A brincadeira, no entanto, ilustra a polarização que domina a política brasileira nos últimos anos e como o vocábulo comunista virou uma espécie de xingamento usado por alguns adeptos da direita no Brasil — mesmo quando o alvo está no lado oposto do comunismo no espectro político, como a liberal revista britânica The Economist, por exemplo.
Mas para além dos memes e ataques contra adversários, o que realmente significa ser comunista? Quais as origens da ideologia política que inspirou ideais, revoluções e massacres ao redor do mundo?
Para entender tudo isso, a BBC News Brasil traça um panorama das origens das ideias comunistas, passando pelas diversas vertentes em que a ideologia se dividiu e explicando como a ideologia impactou a política brasileira.
As origens do comunismo
Não há muito consenso porque existem várias vertentes do socialismo e do comunismo, como o cristão (marcado pelo espírito comunitário do surgimento do cristianismo) e o marxista (considerado o mais popular e influente).
As origens do comunismo também não estão muito claras. Há quem aponte o surgimento desses ideais na Grécia Antiga, mais especificamente na obra A República, do filósofo grego Platão, que nasceu quatro séculos antes de Cristo.
Em sua obra, Platão já discutia ideias como o fim da propriedade privada e da família (caberia ao Estado educar as crianças) para evitar conflitos entre interesses públicos e interesses privados. Mas esse modelo, para o filósofo grego, só deveria ser aplicado às classes sociais mais poderosas — o restante da população (mais pobre e menos poderosa) seguiria o modelo tradicional, que abasteceria aqueles acima na hierarquia social.
O filósofo e professor italiano Giuseppe Bedeschi (Universidade de Roma La Sapienza) conta no Dicionário Político, organizado por Norberto Bobbio, que os primeiros ideais comunistas voltados a todos os homens, e não mais apenas algumas classes, floresceram no âmbito da civilização cristã. “O ideal de vida em comum, vivida na pobreza e na caridade, e do consequente desapego dos bens terrenos, operará potentemente no cristianismo dos primeiros séculos.” Seria uma espécie de comunismo cristão.
Segundo Bedeschi, a conexão entre espiritualidade cristã e as reivindicações sociais de viés comunista atravessariam os séculos. No século 8º, por exemplo, o monge e teólogo católico Joaquim de Fiore pregou os ideais de pobreza, castidade, fraternidade, comunhão universal e o fim das “lutas para o meu e para o teu”.
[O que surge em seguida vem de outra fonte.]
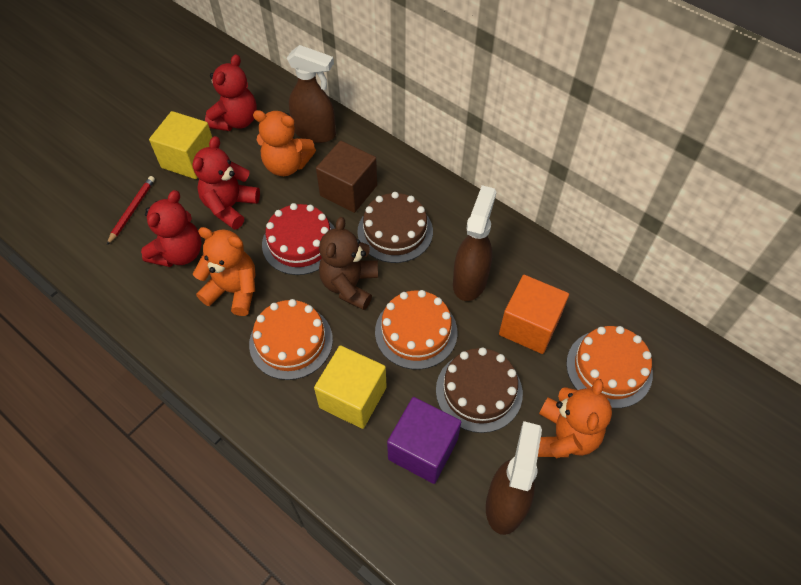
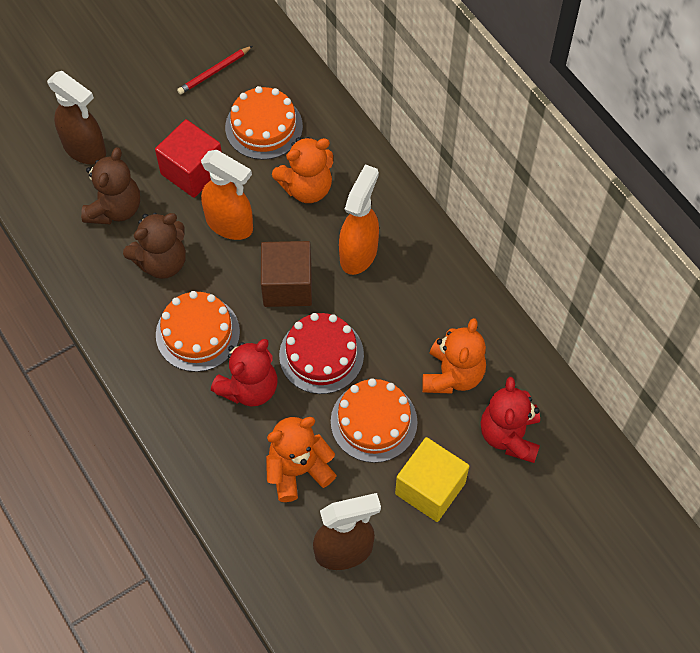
brown cake: 2 -> 0
brown spray bottle: 3 -> 2
brown teddy bear: 1 -> 2
orange cube: 1 -> 0
orange spray bottle: 0 -> 2
purple cube: 1 -> 0
red cube: 0 -> 1
red teddy bear: 3 -> 2
yellow cube: 2 -> 1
Na Idade Moderna (séculos 15 a 18), os ideais comunistas começam a ganhar contornos utópicos. “Parece-me que em todo lugar em que vigora a propriedade privada, onde o dinheiro é a medida de todas as coisas, seja bem difícil que se consiga concretizar um regime político baseado na justiça e na prosperidade”, escreve na obra Utopia o jurista e filósofo inglês Thomas More, venerado como santo na Igreja Católica.
A obra foi escrita em meio à expulsão dos camponeses de suas propriedades porque o sistema econômico inglês à época precisava de espaço para criar ovelhas a fim de abastecer as manufaturas têxteis nas cidades. Os ex-camponeses se transformariam na mão de obra assalariada que trabalharia nessas manufaturas urbanas em condições insalubres.
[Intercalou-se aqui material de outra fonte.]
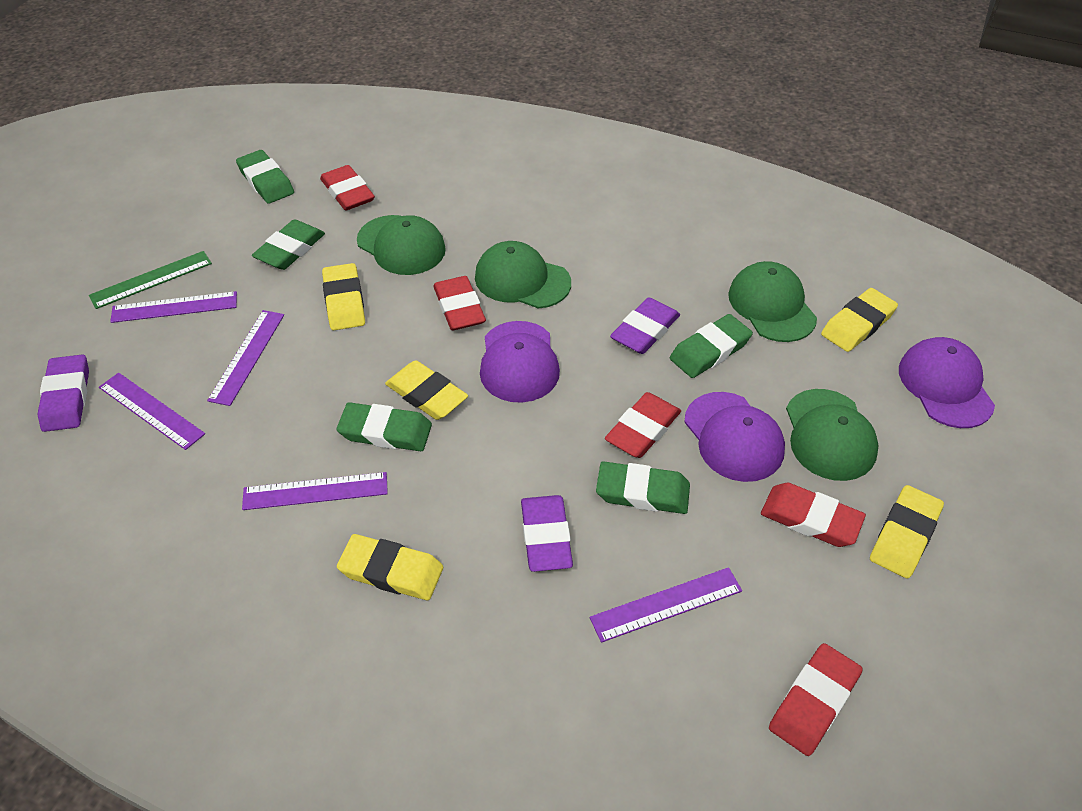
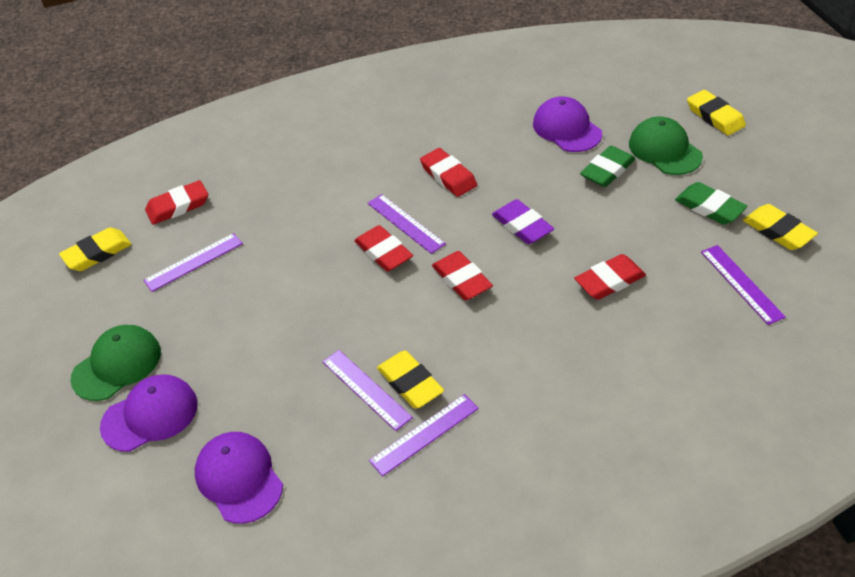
green cap: 4 -> 2
green eraser: 5 -> 2
green ruler: 1 -> 0
purple eraser: 3 -> 1
yellow eraser: 5 -> 4

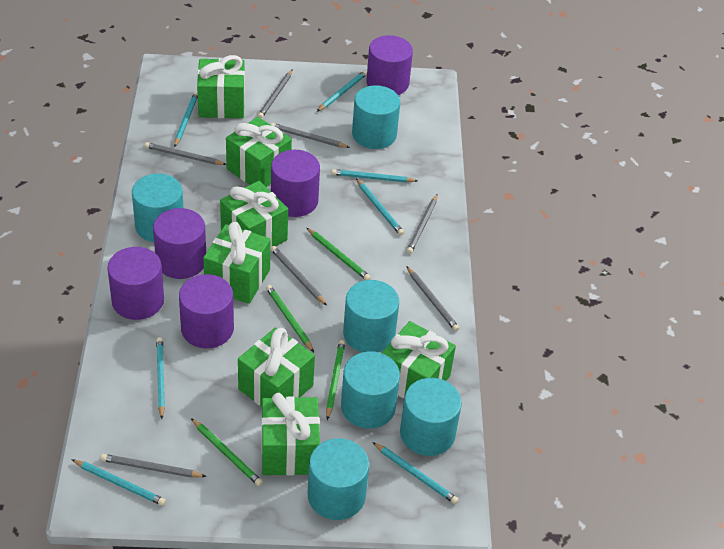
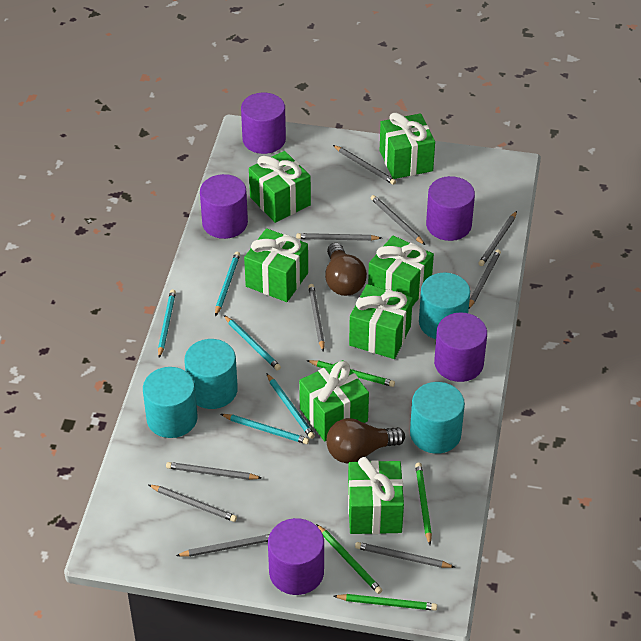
brown light bulb: 0 -> 2
grey pencil: 7 -> 10
turquoise cylinder: 6 -> 4
turquoise pencil: 7 -> 5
No século 17, começa a surgir o chamado comunismo utópico, que considerava mudanças sociais em voga, como soberania popular por meio de sufrágio universal masculino e tolerância religiosa, insuficientes para corrigir desigualdades sociais. Adeptos dessas ideias propunham a abolição de propriedades privadas e fundiárias. “A terra, dada por Deus a todos os homens em comum, deve ser cultivada em comum, de modo que cada um possa conseguir produtos dela de acordo com suas necessidades”, explica Bedeschi.
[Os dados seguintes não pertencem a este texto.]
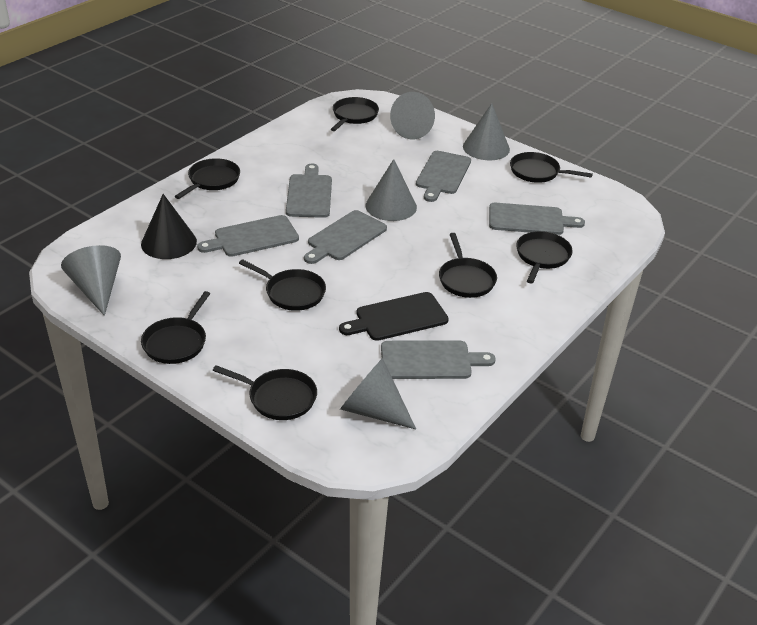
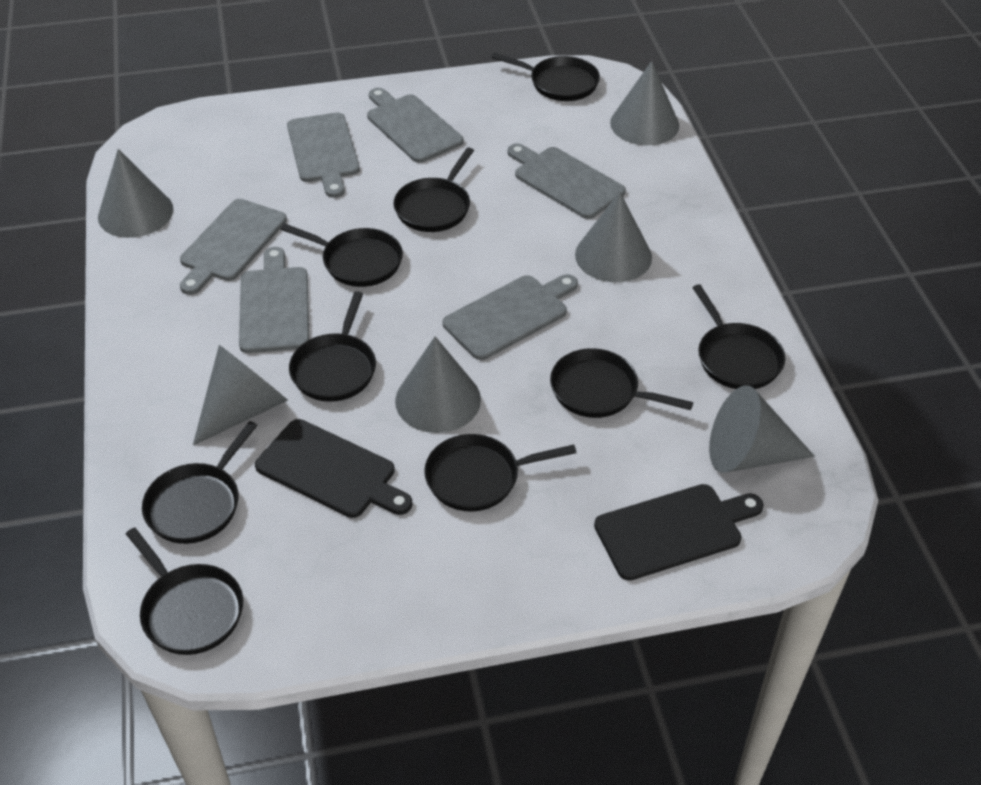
black cone: 1 -> 0
black cutting board: 1 -> 2
black pan: 8 -> 9
grey cone: 5 -> 6

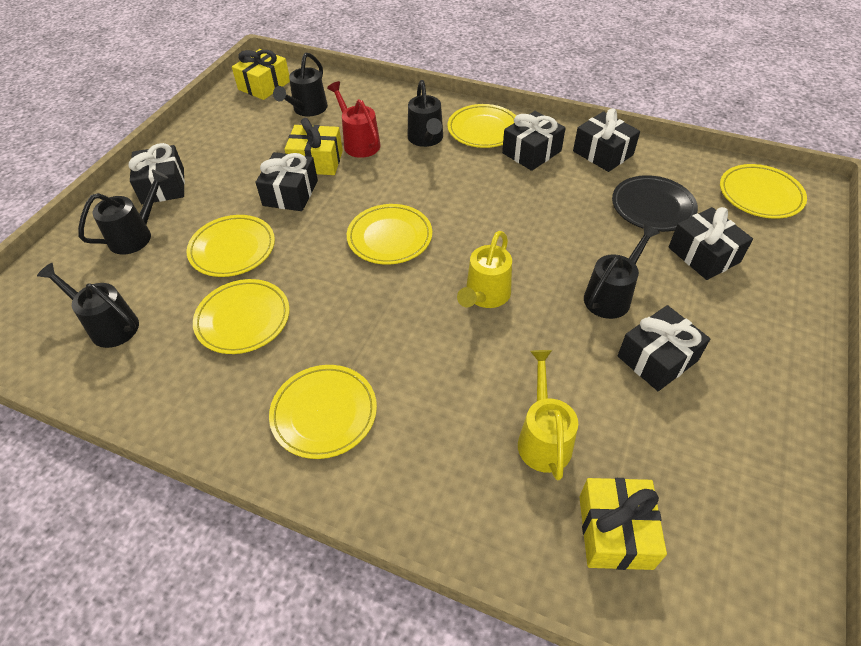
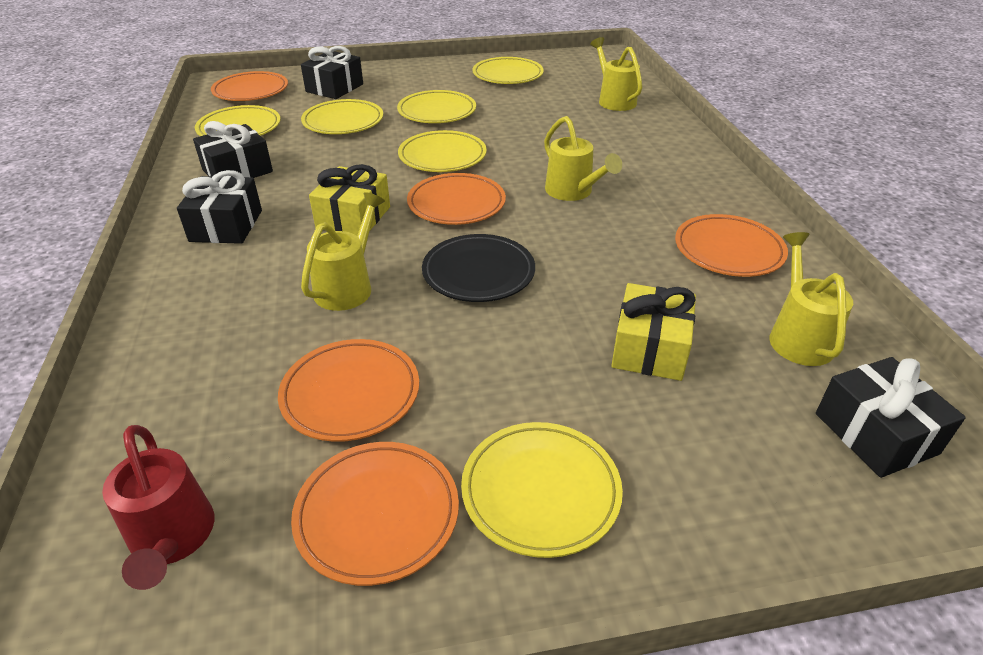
black gift: 6 -> 4
black watering can: 5 -> 0
orange plate: 0 -> 5
yellow gift: 3 -> 2
yellow watering can: 2 -> 4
No século 18, o movimento babuvista (liderado pelo jornalista e revolucionário francês François-Noël Babeuf) defendia pouco antes da Revolução Francesa ideais como o fim da propriedade privada, a democracia direta em que o povo decida sobre leis elaboradas por políticos e a ditadura da insurreição. Ou seja, “os revolucionários não devem hesitar em adotar medidas políticas extremas para garantir o sucesso da própria obra”.
Já no começo do século 19, outro pensador francês teria importância crucial para o avanço das ideias comunistas e também utópicas: Charles Fourier, conhecido atualmente também por ter cunhado o termo feminista.
Considerado um dos fundadores do chamado socialismo utópico, Fourier defendia uma transição pacífica em direção a um modelo social, político e econômico formado por pequenas comunidades (falanstérios) em que as pessoas vivem e trabalham juntas em torno da própria subsistência.
A divisão do trabalho, sem conflitos, seria alternada de tempos em tempos entre os indivíduos (algo parecido com a fase inicial dos kibbutzim em Israel no século 20).
As ideias de Fourier serviriam de base para a fase seguinte que surgiria décadas depois: o chamado socialismo científico, capitaneado pelos pensadores alemães Karl Marx e Friedrich Engels.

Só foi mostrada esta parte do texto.